6 March 2024 - 6 March 2024
12:00PM - 1:00PM
Durham University Business School and Online
Free
Join us for a CLF-hosted seminar with Dr Michelle Hammond (Oakland University)
Durham University Business School
Abstract
Both seeing oneself as a leader and being endorsed as a leader by others are critical to the development of a cohesive and adaptive sense of self (DeRue & Ashford, 2010). Yet, definitions of leadership (Day & Harrison, 2007) and prototypes of ideal leaders vary significantly (Epitropaki & Martin, 2005), suggesting that leaders and relevant others may hold different expectations of who a leader should be and what a leader should do. For example, if an individual thinks, “I feel like a leader when I delegate” (task-oriented behaviors) but their followers believe “I see leadership in people who care about my personal goals” (relational-oriented behaviors), then this individual may continually exemplify behaviors with a low likelihood of being validated from others in their social environment. This dynamic leads to two questions: 1) how do differing expectations about who a leader ought to be and what a leader ought to do impact a leader’s internalization and others’ endorsement of leader identity? and 2) how do leaders internalize and are endorsed as leaders when they are incongruent on fundamental dimensions of leadership?
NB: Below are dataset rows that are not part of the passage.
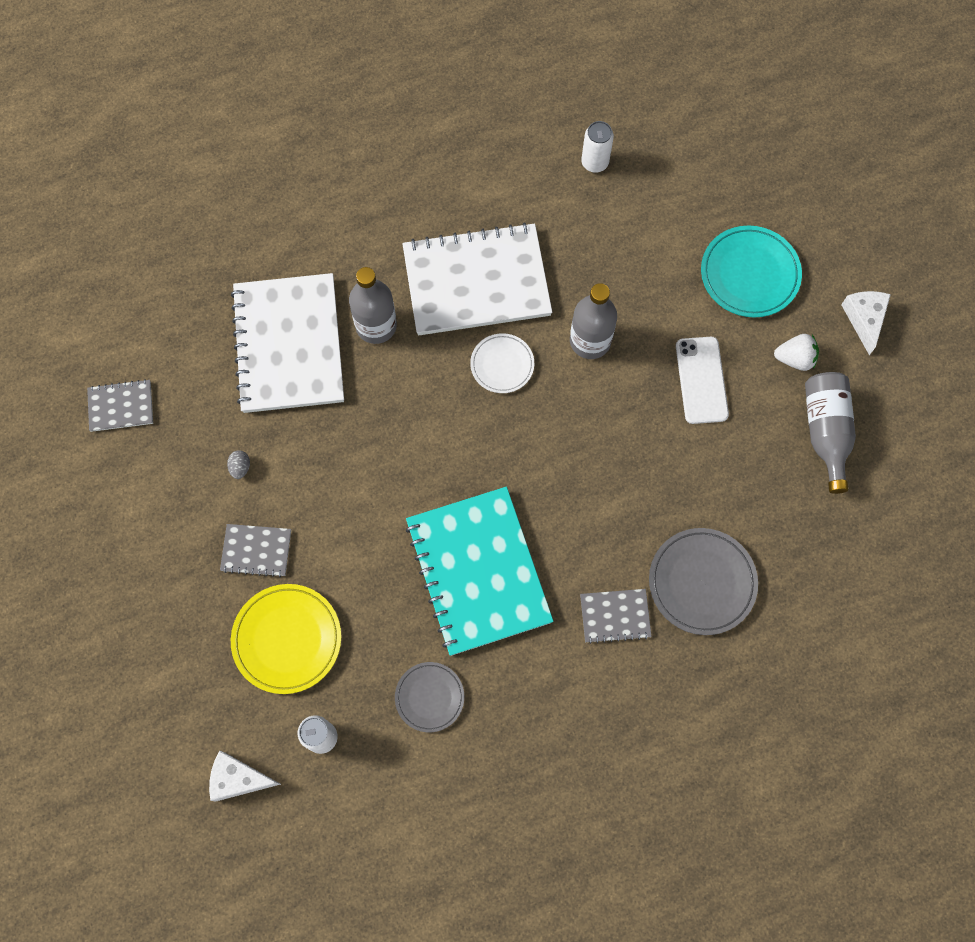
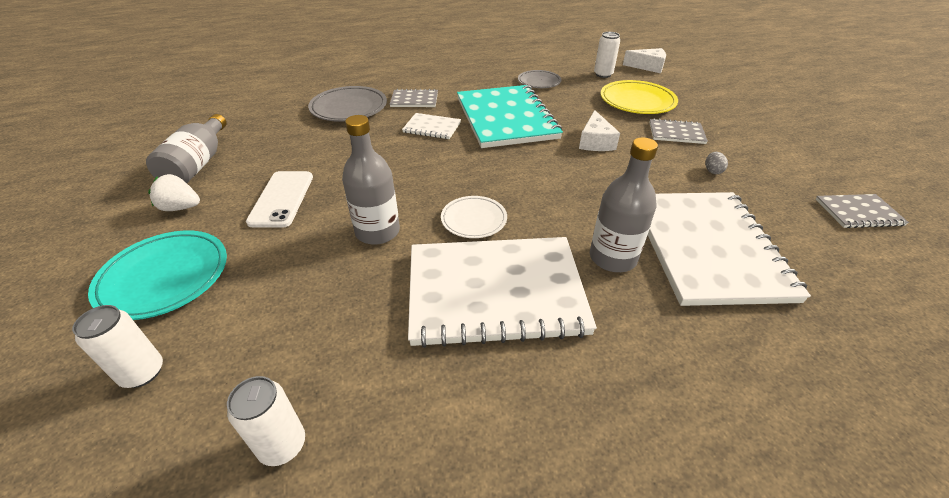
camera: 175 degrees left, 30 degrees down
(574, 537) = (432, 127): none -> white notebook
(708, 197) = (142, 372): none -> white can
(864, 319) = (81, 231): white cheese -> white cheese (595, 142)

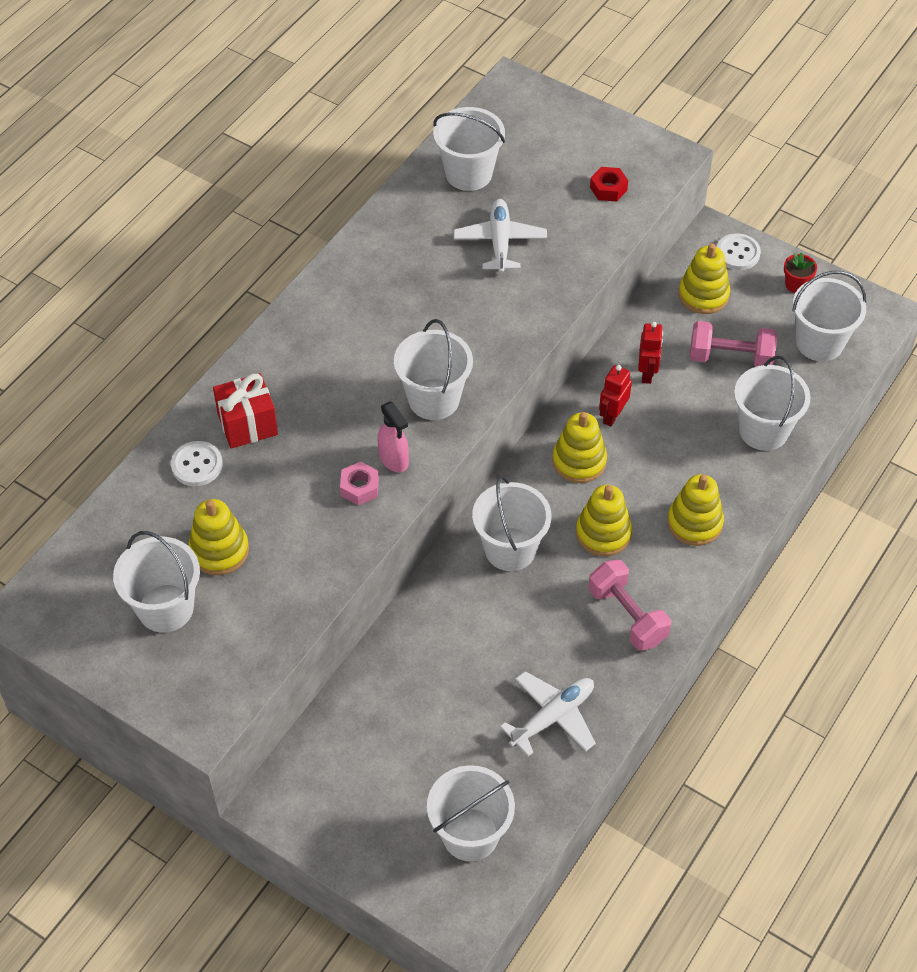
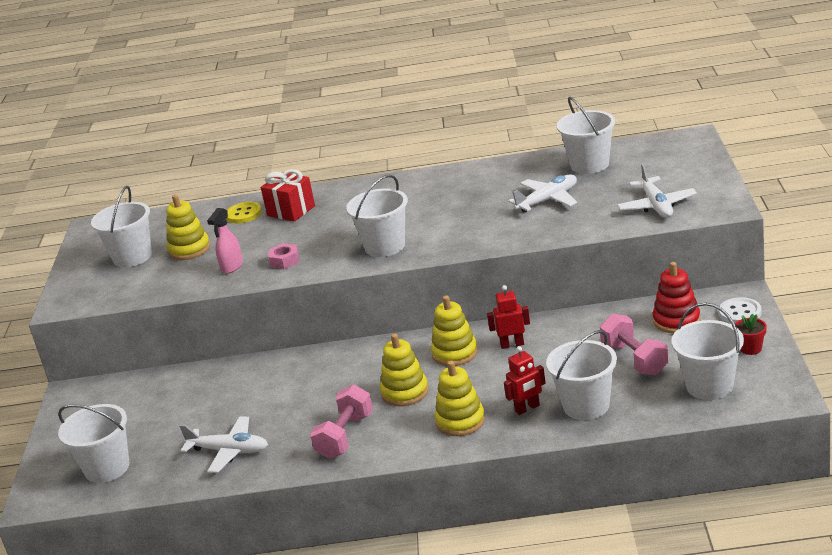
camera: 60 degrees right, 25 degrees down
(197, 465) = (243, 214): white button -> yellow button
(394, 459) = (320, 259): pink spray bottle -> pink spray bottle (232, 267)
(510, 549) = (348, 367): white bucket -> none
(608, 189) = (656, 205): red nut -> white plane
(647, 373) = (569, 337): red robot -> red robot (527, 408)
(703, 295) = (676, 320): yellow stacking toy -> red stacking toy

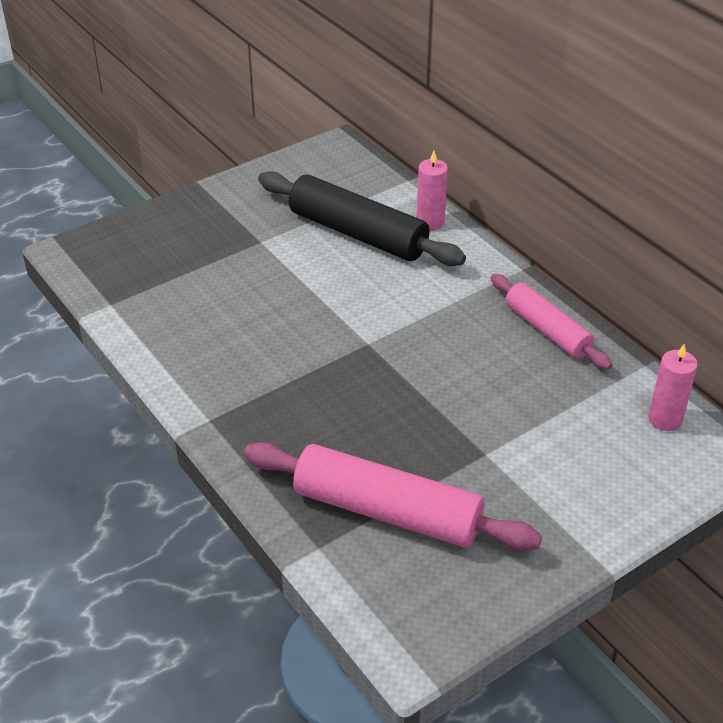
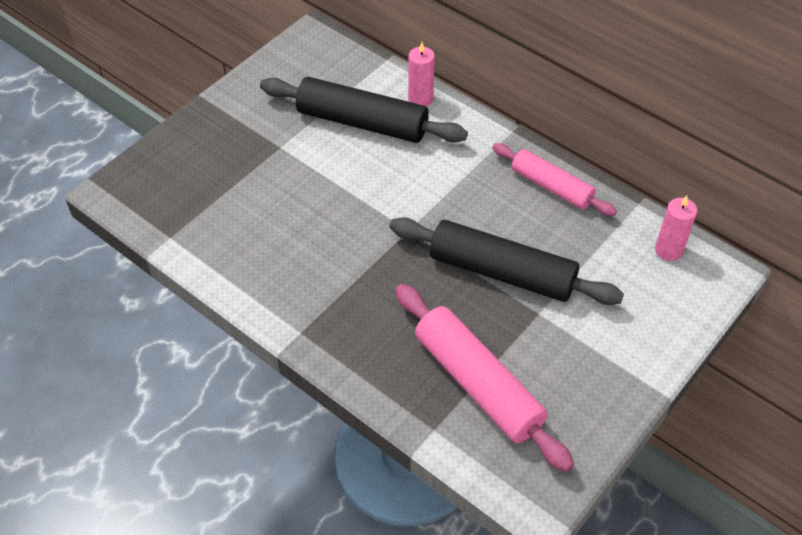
camera: 15 degrees left, 10 degrees up
(387, 511) = (478, 384): pink rolling pin -> pink rolling pin turned 45 degrees clockwise
(458, 404) = (502, 272): none -> black rolling pin

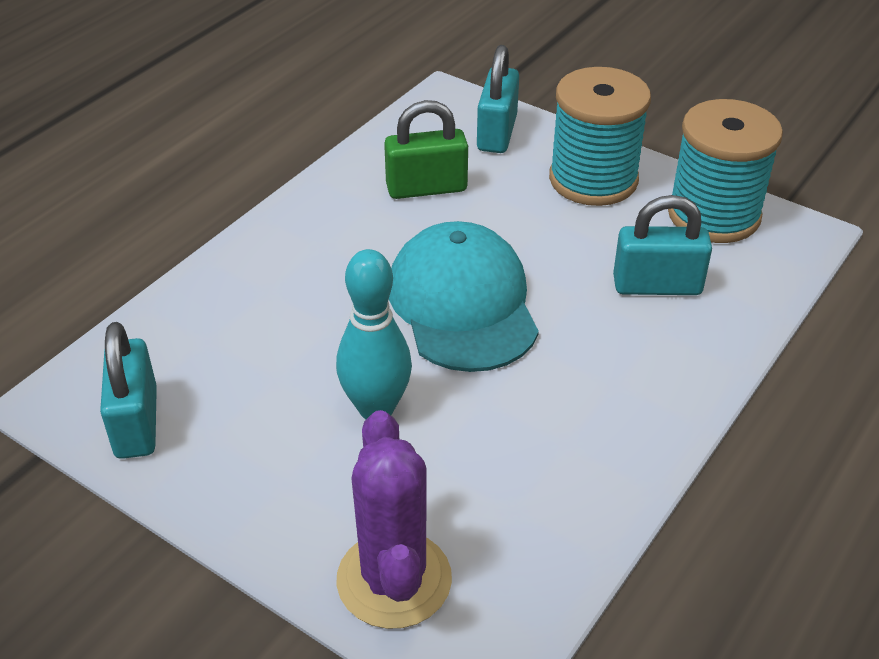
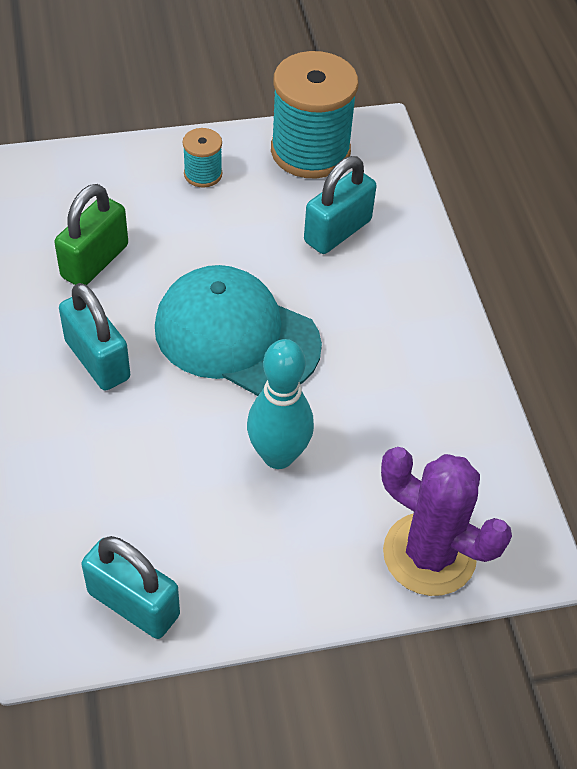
camera: 50 degrees left, 10 degrees up
(496, 133) = (87, 178): turquoise padlock -> turquoise padlock (97, 360)
(593, 179) = (203, 174): turquoise spool -> turquoise spool, size x0.47

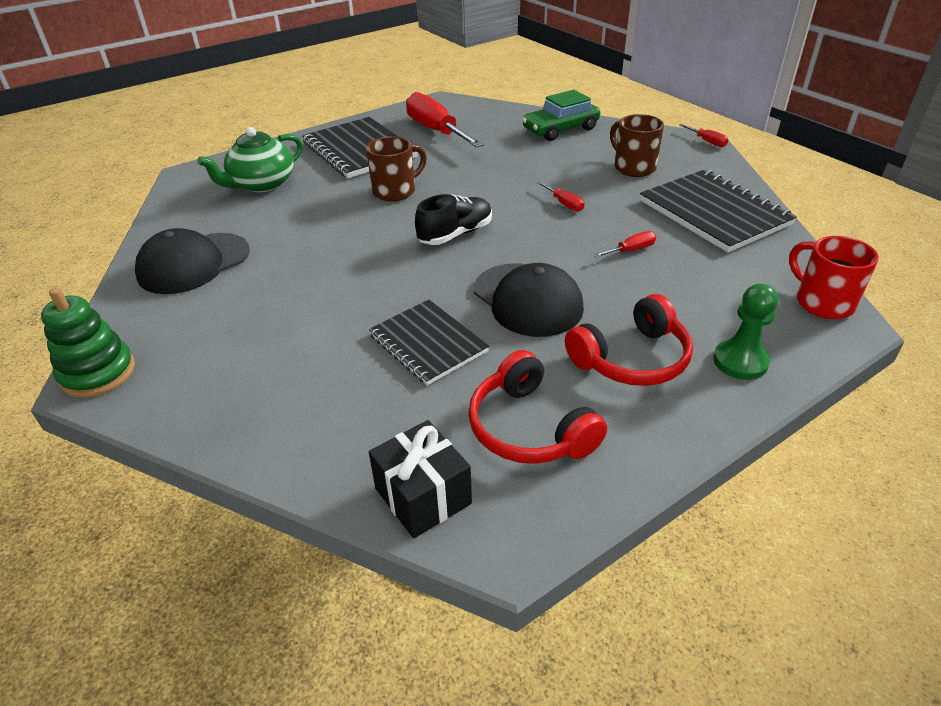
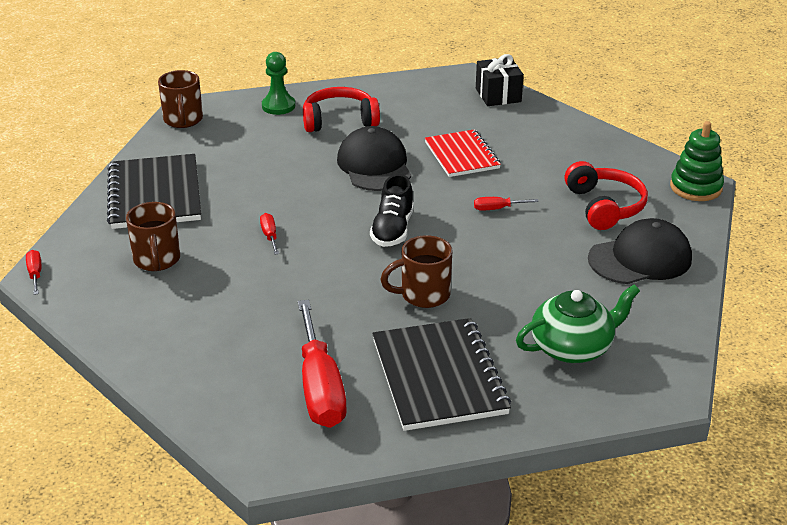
camera: 160 degrees left, 5 degrees down
(428, 343) = (462, 155): black notebook -> red notebook
(455, 234) = (392, 230): black shoe -> black shoe turned 60 degrees counterclockwise
(529, 428) = (427, 106): red headphones -> red headphones (604, 206)
(560, 129) = (165, 342): green car -> none
(631, 250) = (262, 181): red screwdriver -> red screwdriver (497, 209)
(822, 302) = (183, 120): red mug -> brown mug

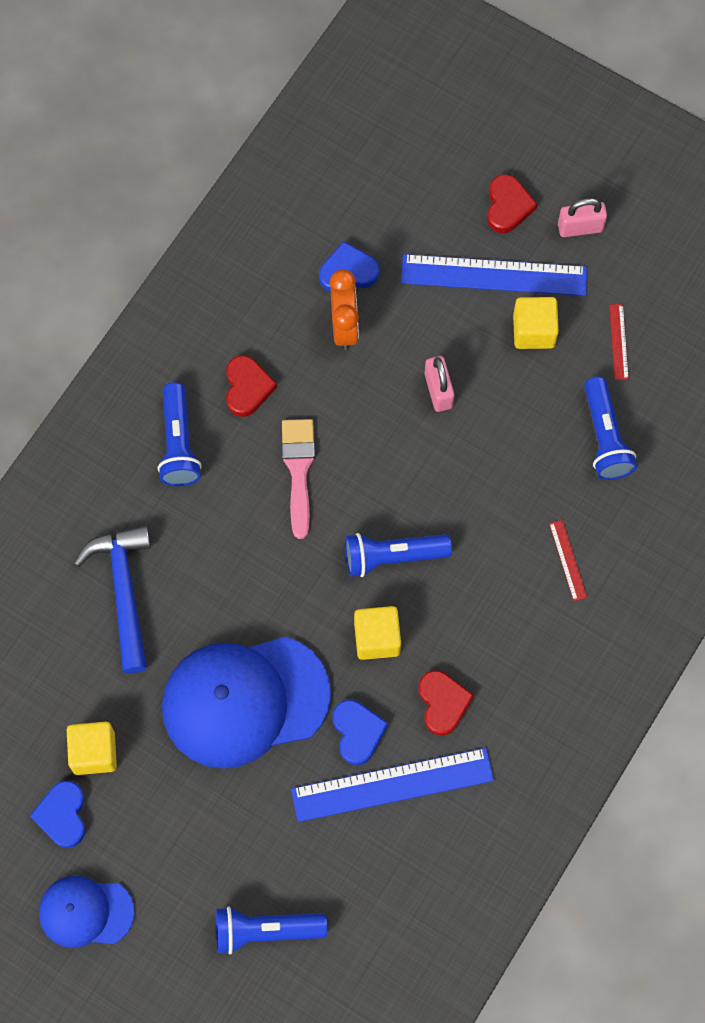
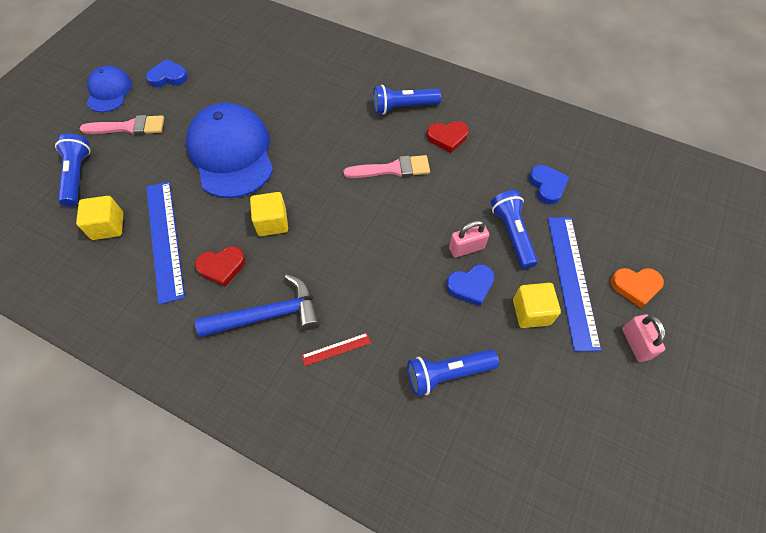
camera: 85 degrees right, 10 degrees down
(94, 752) = (204, 86): yellow cube -> yellow cube (108, 226)
(124, 591) = (304, 90): blue hammer -> blue hammer (268, 315)
(172, 866) = (129, 127): none -> pink brush
(344, 326) = (504, 187): orange clock -> none
(357, 732) = (204, 216): blue heart -> blue heart (470, 286)
(392, 557) = (333, 227): blue flashlight -> blue flashlight (512, 234)
(508, 206) = (635, 286): red heart -> orange heart
(618, 342) = (538, 381): red ruler -> none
Using quantitative and qualitative data from 360-degree feedback assessments of over 400 leaders, we aim to answer these questions. Text analysis revealed differential emphasis of task and communal behaviors across groups in open-ended comments about admirable traits and ideas for development. Further, multi-level polynomial regression and response surface analysis revealed a significant rater source moderation effect of the relationship between agentic-communal congruence and leader identity internalization/endorsement. While congruence in agentic and communal behaviors positively predicts leader identity across rater groups, incongruence is evaluated differently across rater groups. These findings have implications for both research and practice of leader identity development. Feedback seeking for leaders is touted as incredibly important for growth and development, resources abound with evidence-based advice on how to ask for feedback but far less on who to ask and how that relationship may influence the advice given (e.g. Imber, 2023, HBR). Likewise, encouraging leaders to “act like a leader may lead to the very opposite of what would foster them to be seen as a leader. I conclude by theorizing on the importance of relationships in leader identity construction and leader development more broadly.
About the Speaker
Dr. Michelle Hammond is an Associate Professor of Management at Oakland University. She earned her M.S. and Ph.D. in Industrial/Organizational Psychology from the Pennsylvania State University. She was the Program Director of the MSc in Work and Organizational Psychology/Behaviour at the University of Limerick, Ireland until joining OU in 2017. Through her research, she seeks to understand the process of leadership development across multiple domains of life. Her work also focuses on understanding the influence of leadership on employee well-being at work, including factors such as meaningful work, work-life balance, and creativity and innovation. She co-authored an award-winning book on leader development and has published in top academic journals including the Academy of Management Review, Human Resource Management Review, Journal of Vocational Behavior, among others. She consults and coaches in the area of leader development.